Scott Beck e Bryan Woods, efficaci registi sceneggiatori in coppia, hanno realizzato “Heretic”, che porta in primo piano l’attore inglese stavolta non in un ruolo leggero. Anzi, in un horror dalla tensione progressiva, che pur in gran parte senza elementi davvero spaventosi riesce con uno script efficace e senza cali a tenere in ansia lo spettatore. Partecipe della sorte di due missionarie che finiscono sequestrate nella magione sinistra di un prototipo della banalità del male, che delira di teologia

Può un film, più o meno horror, riuscire a tenere incollati alla poltrona per due ore senza mostrare alcun elemento spaventoso o quasi? La storia del cinema dice di sì, dai thriller psicologici di hitchcockiana memoria, in cui obiettivamente succedeva ben poco, a capolavori come The Others di Amenábar. Si aggiunge con merito alla lista Heretic, escape room cervellotica con una spruzzata di atmosfere sovrannaturali, ma soprattutto con una solida scrittura, capace di mantenere un clima di tensione costante per tutta la durata della proiezione. Impresa tutt’altro che semplice, considerato che almeno la prima metà del film si sviluppa quasi come una pièce teatrale, in cui si parla tanto (e bene) e si fa poco o nulla. Merito sicuramente in buona parte di trama e dialoghi ben scritti e ben tradotti su pellicola dalla coppia di sceneggiatori e registi Scott Beck e Bryan Woods, già autori dello script del primo A Quiet Place, ed esperti di film di paura a budget relativamente ridotto. Merito anche di una casa produttrice che, per quanto indipendente, è ormai garanzia di sicuro successo: la newyorkese A24, capace in passato di sfornare ottimi prodotti come i pluripremiati Everything Everywhere All at Once (sette Oscar tra cui miglior film) e Moonlight (tre Oscar, anche lui miglior film), o il più recente e dirompente Civil War.

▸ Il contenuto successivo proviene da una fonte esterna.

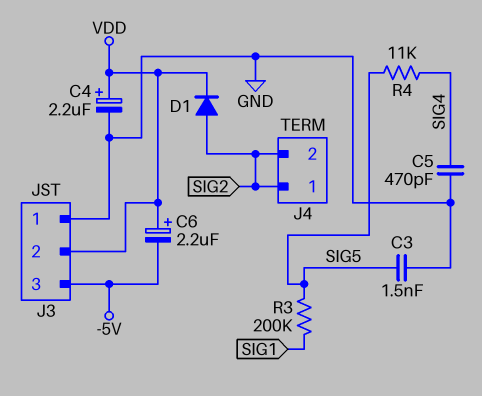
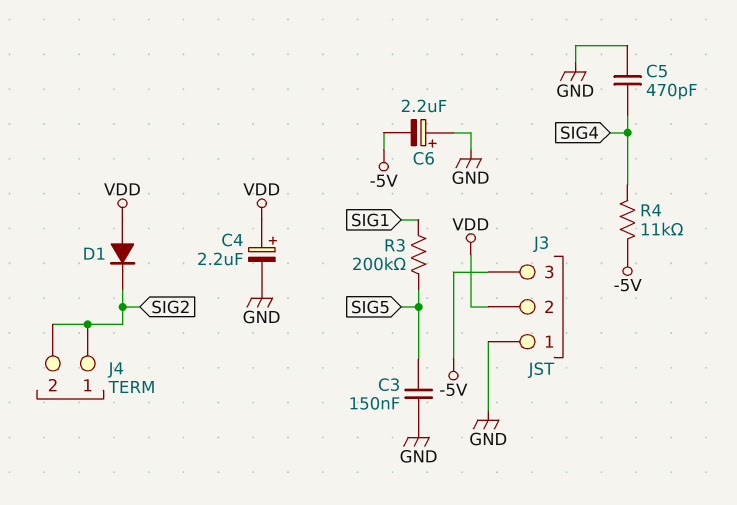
C3: 1.5nF (GND, SIG5) -> 150nF (GND, SIG5)
C6: 2.2uF (plus VDD, minus -5V) -> 2.2uF (plus GND, minus -5V)
D1: diode (A SIG2, K VDD) -> diode (A VDD, K SIG2)
R4: 11k (SIG4, SIG5) -> 11k (-5V, SIG4)

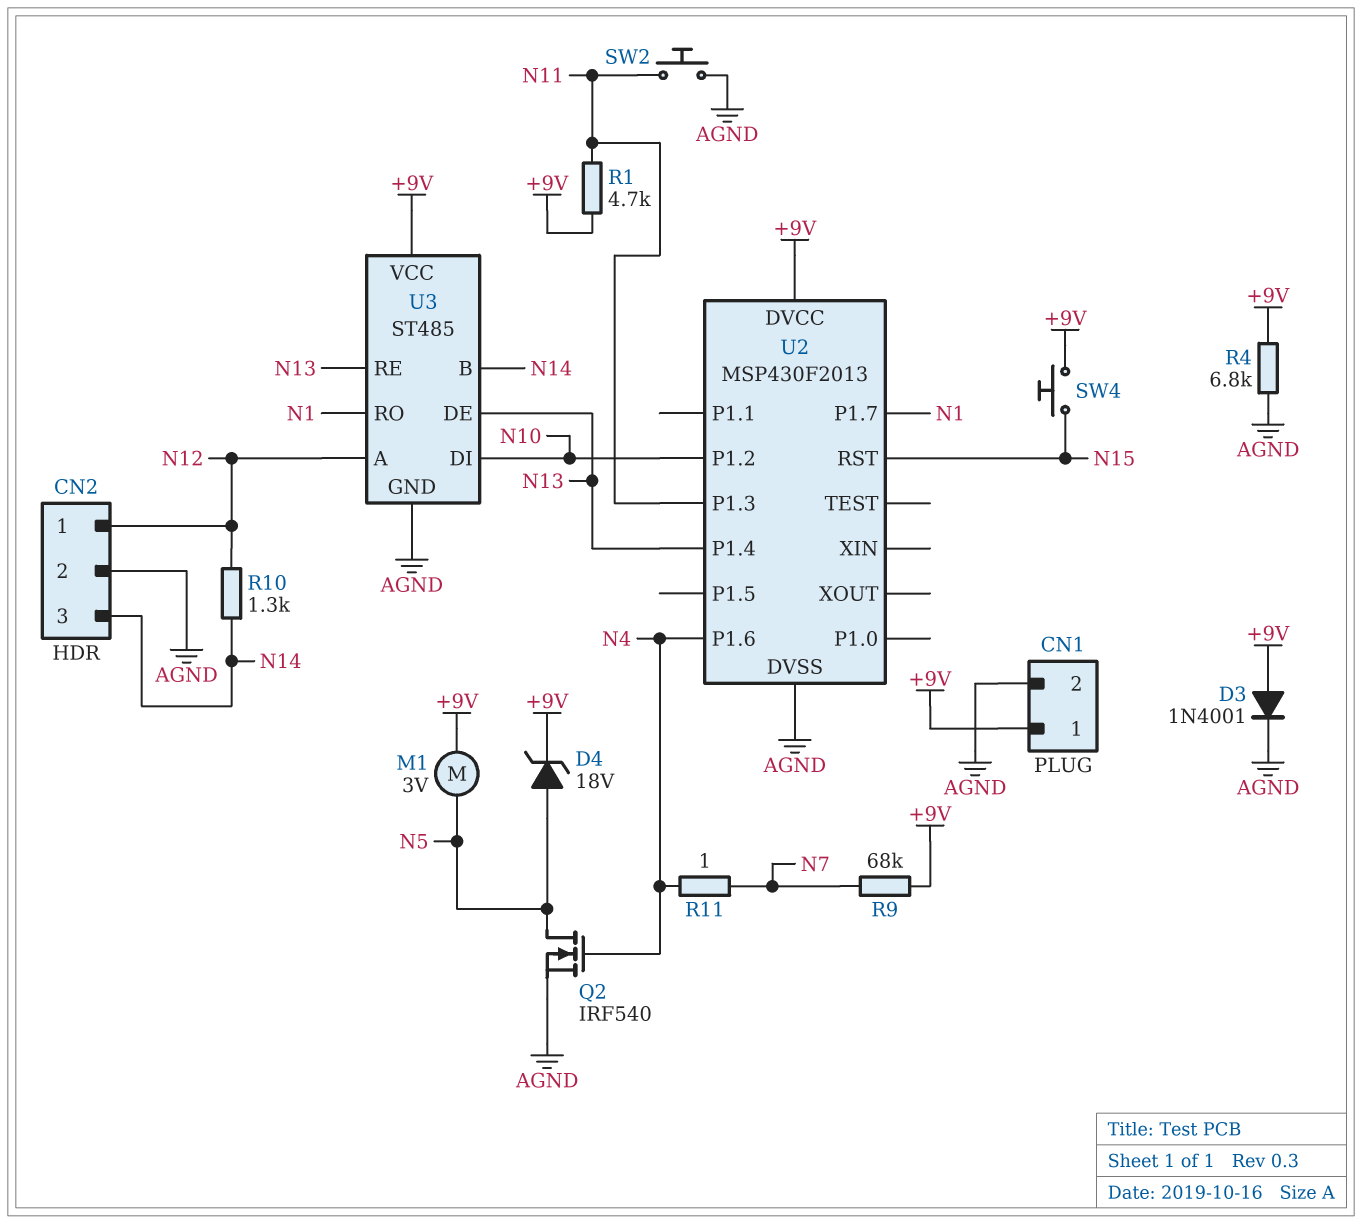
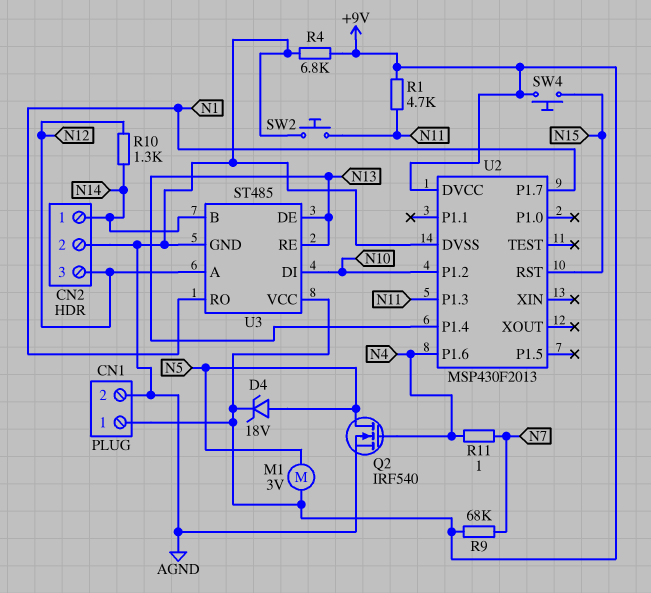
CN2 pin 1: N12 -> N14
CN2 pin 3: N14 -> N12
D3: diode 1N4001 (A +9V, K AGND) -> none

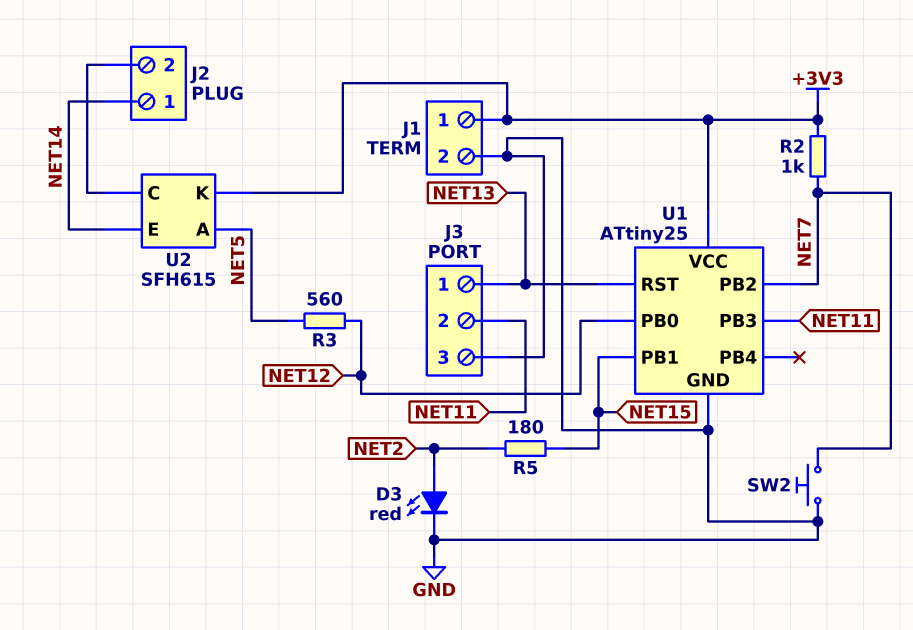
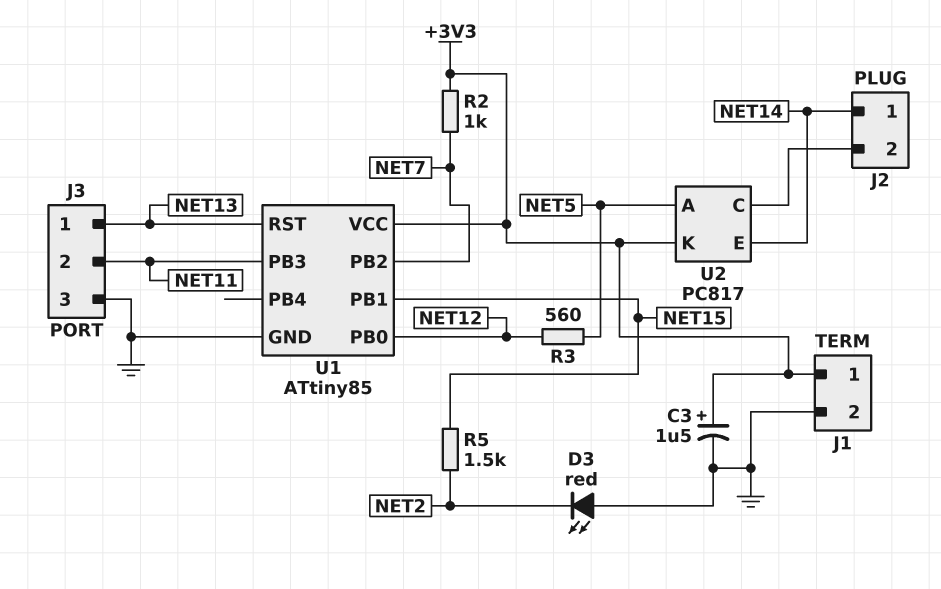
C3: none -> 1.5uF (plus +3V3, minus GND)
D3: LED red (A NET2, K GND) -> LED red (A GND, K NET2)
R5: 180 (NET2, NET15) -> 1.5k (NET2, NET15)
SW2: button (GND, NET7) -> none
U1: ATtiny25 -> ATtiny85
U2: SFH615 -> PC817

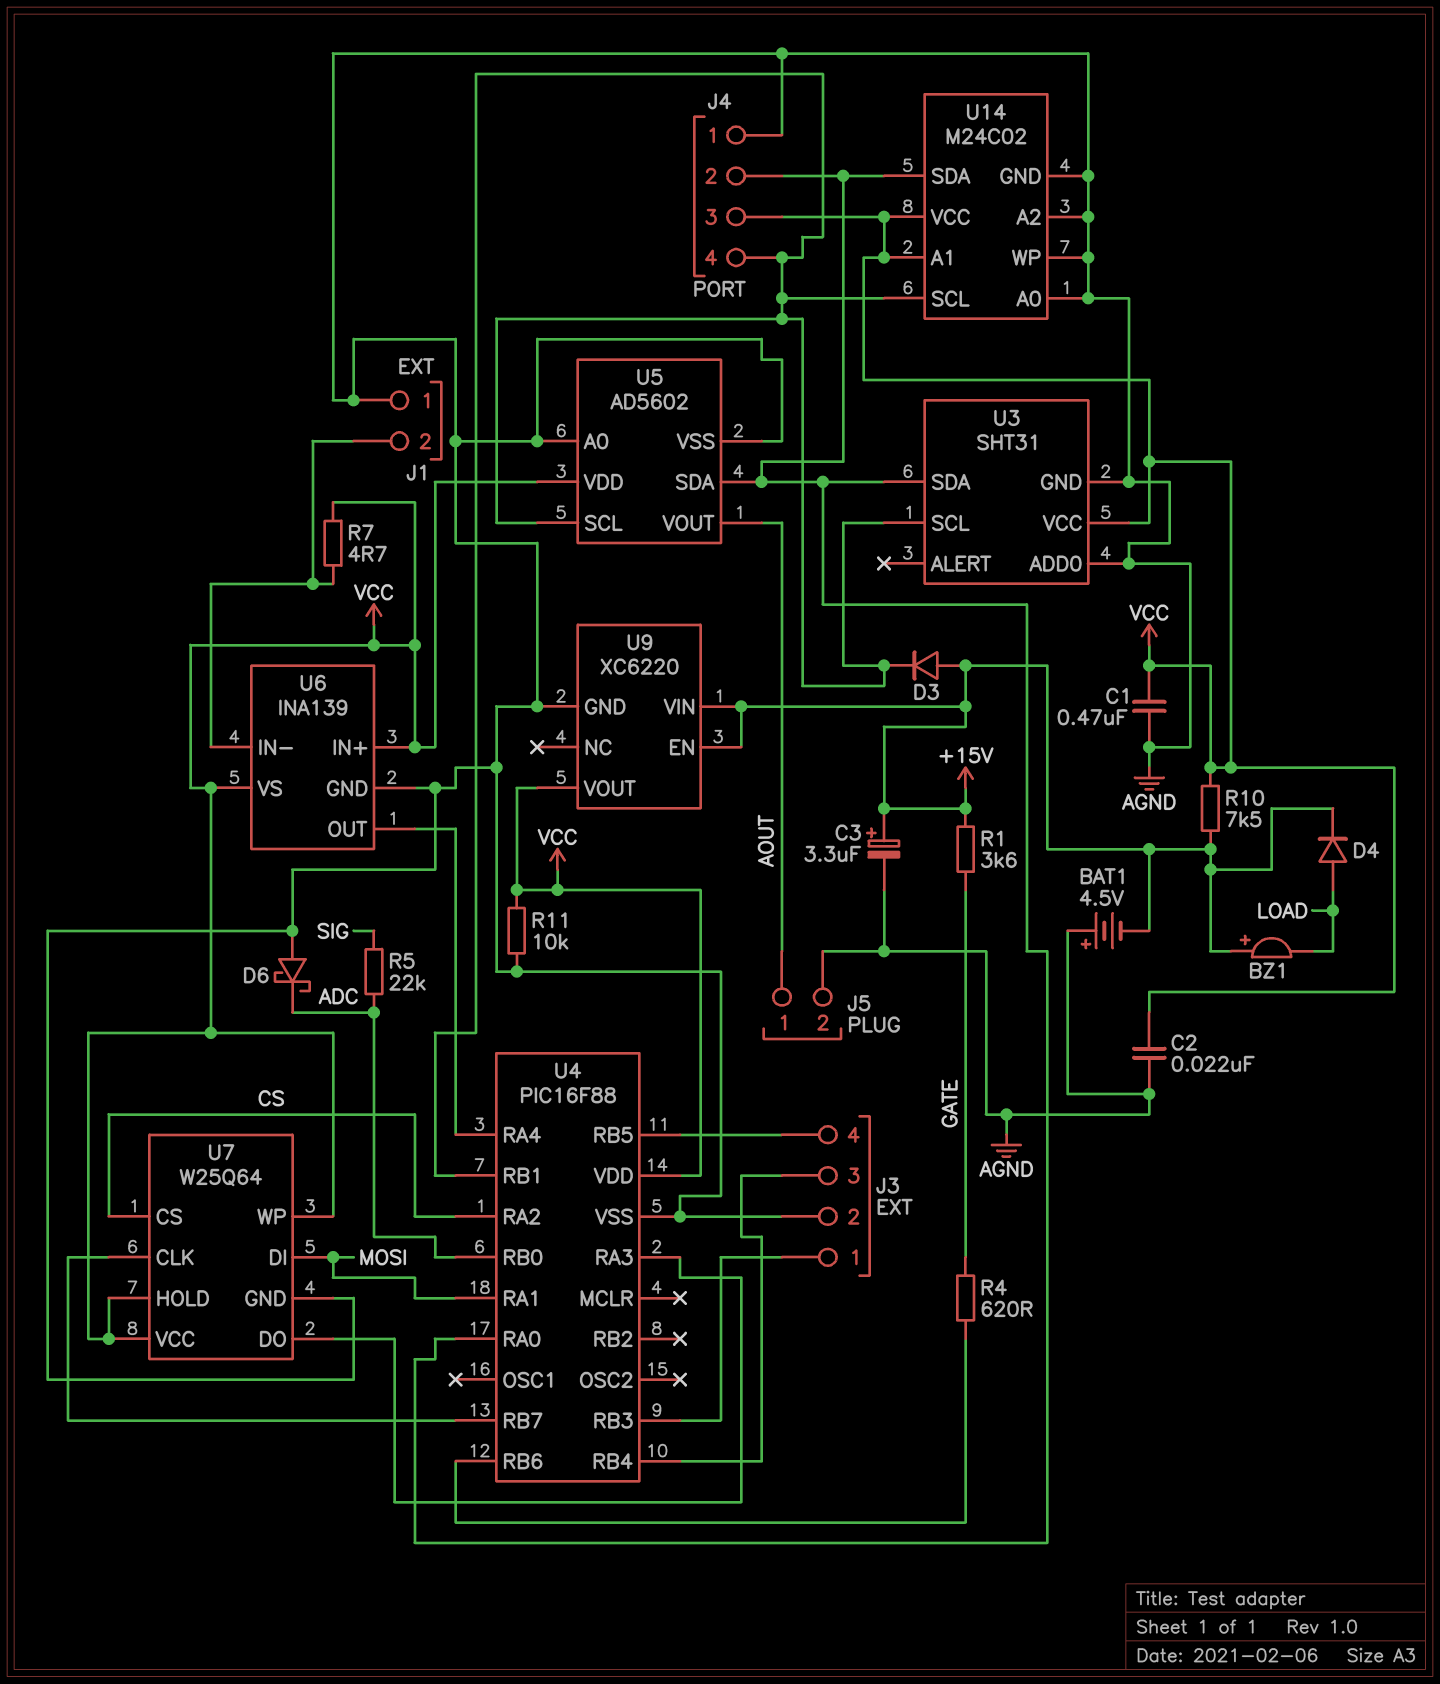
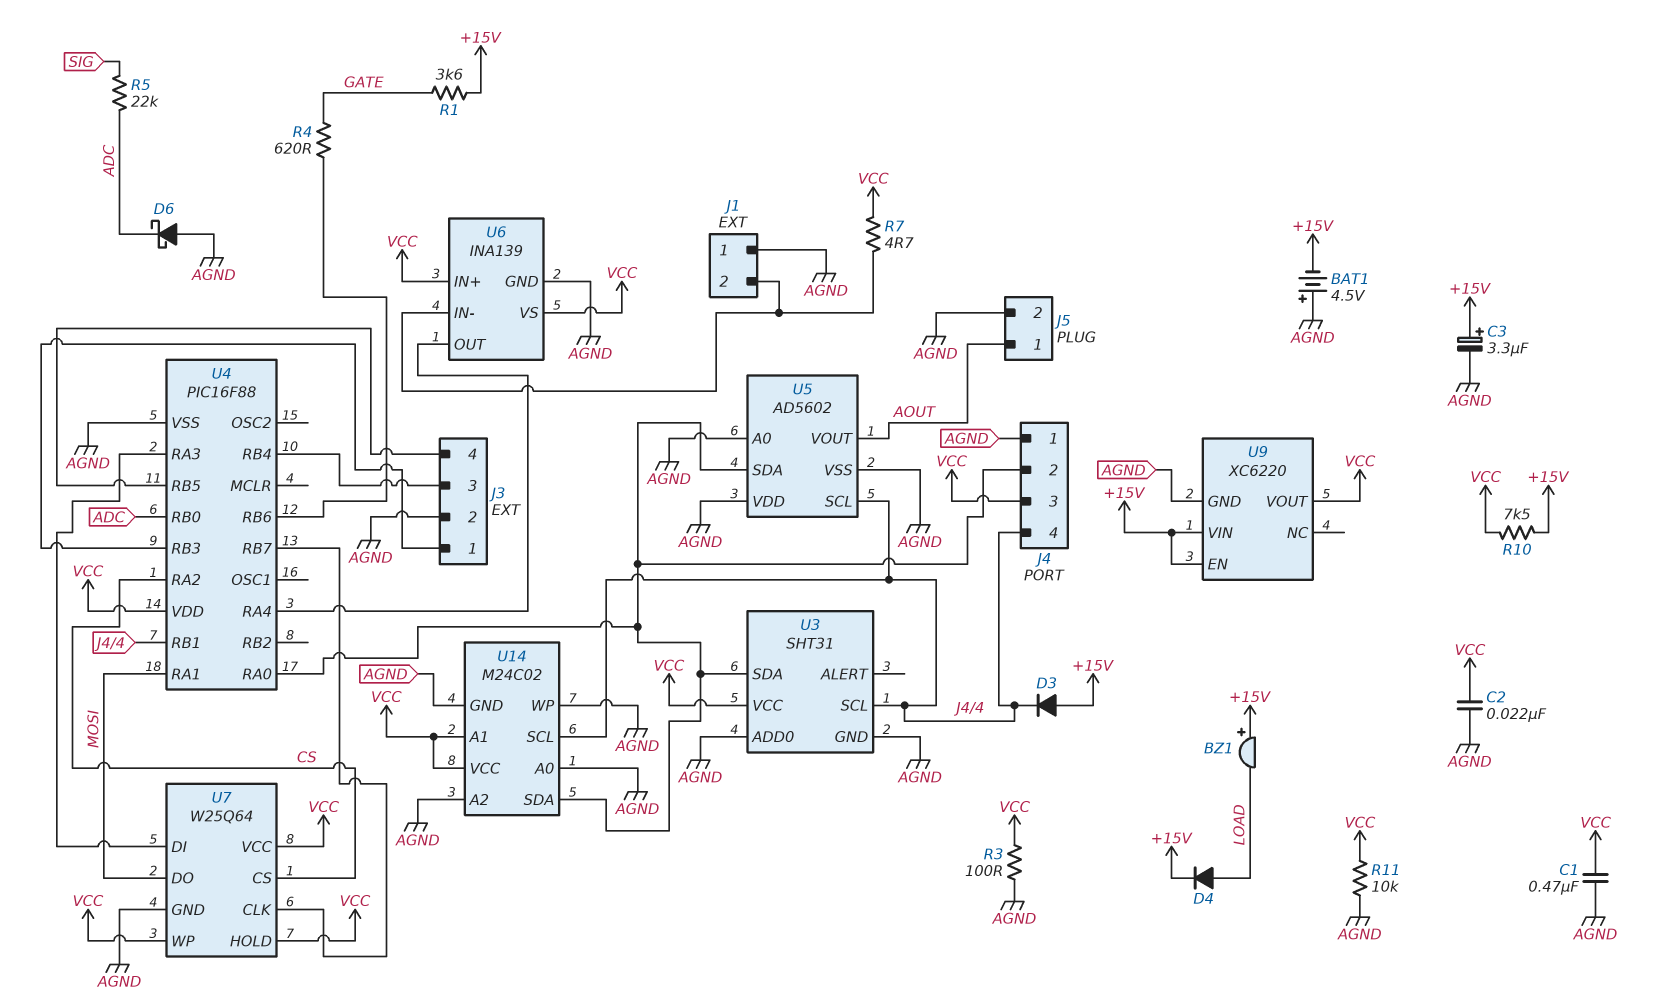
R3: none -> 100 (AGND, VCC)
U5 pin VDD: VCC -> AGND
U7 pin DI: MOSI -> U4/RA3
U7 pin DO: U4/RA3 -> MOSI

Ma questa nuova incursione nel terrore da parte di Beck, Woods e soci, ha soprattutto il faccione inquietante di un Hugh Grant invecchiato ad arte e quasi all’esordio in un ruolo da cattivo, anzi cattivissimo. Sì, perché un conto è maltrattare gli orsacchiotti in CGI nella celebre serie british Paddington, un altro è vestire i rassicuranti panni della banalità del male. Maglioncino a scacchi, occhialoni da vista e sorrisetto imperturbabile, conditi da grandi classici dell’immaginario americano come villetta di campagna, poltrone imbottite e torta di mirtilli in forno. Grant sfodera tutto il suo immutato carisma in una nuova forma, arricchendo il personaggio di fascino, sfumature e campanelli d’allarme suggeriti con furbizia e mai gridati davvero. Una prestazione capace di fruttargli la settima nomination della sua carriera come miglior attore ai Golden Globes 2025, la prima in un ruolo non comico o “leggero” sul grande schermo.

Una curiosità: le due giovani co-protagoniste Chloe East e Sophie Thatcher, che nel film interpretano le malcapitate missionarie porta a porta prigioniere del malvagio Grant, hanno entrambe un passato da mormoni, che ha permesso loro di contribuire attivamente alla scrittura del copione nella sua versione definitiva. Copione che, pur contenendo ancora qualche perdonabile strafalcione sul piano strettamente teologico, a detta dei registi ha richiesto quasi dieci anni di studi. Tempo decisamente ben speso: nonostante possa sembrare a tratti prolisso, Heretic riesce a non annoiare mai, in un gioco di bluff, bugie, provocazioni e astuzie dove niente è ciò che sembra davvero, a cominciare dall’esplorazione dei suoi soli tre personaggi e di ciò che ognuno di loro nasconde.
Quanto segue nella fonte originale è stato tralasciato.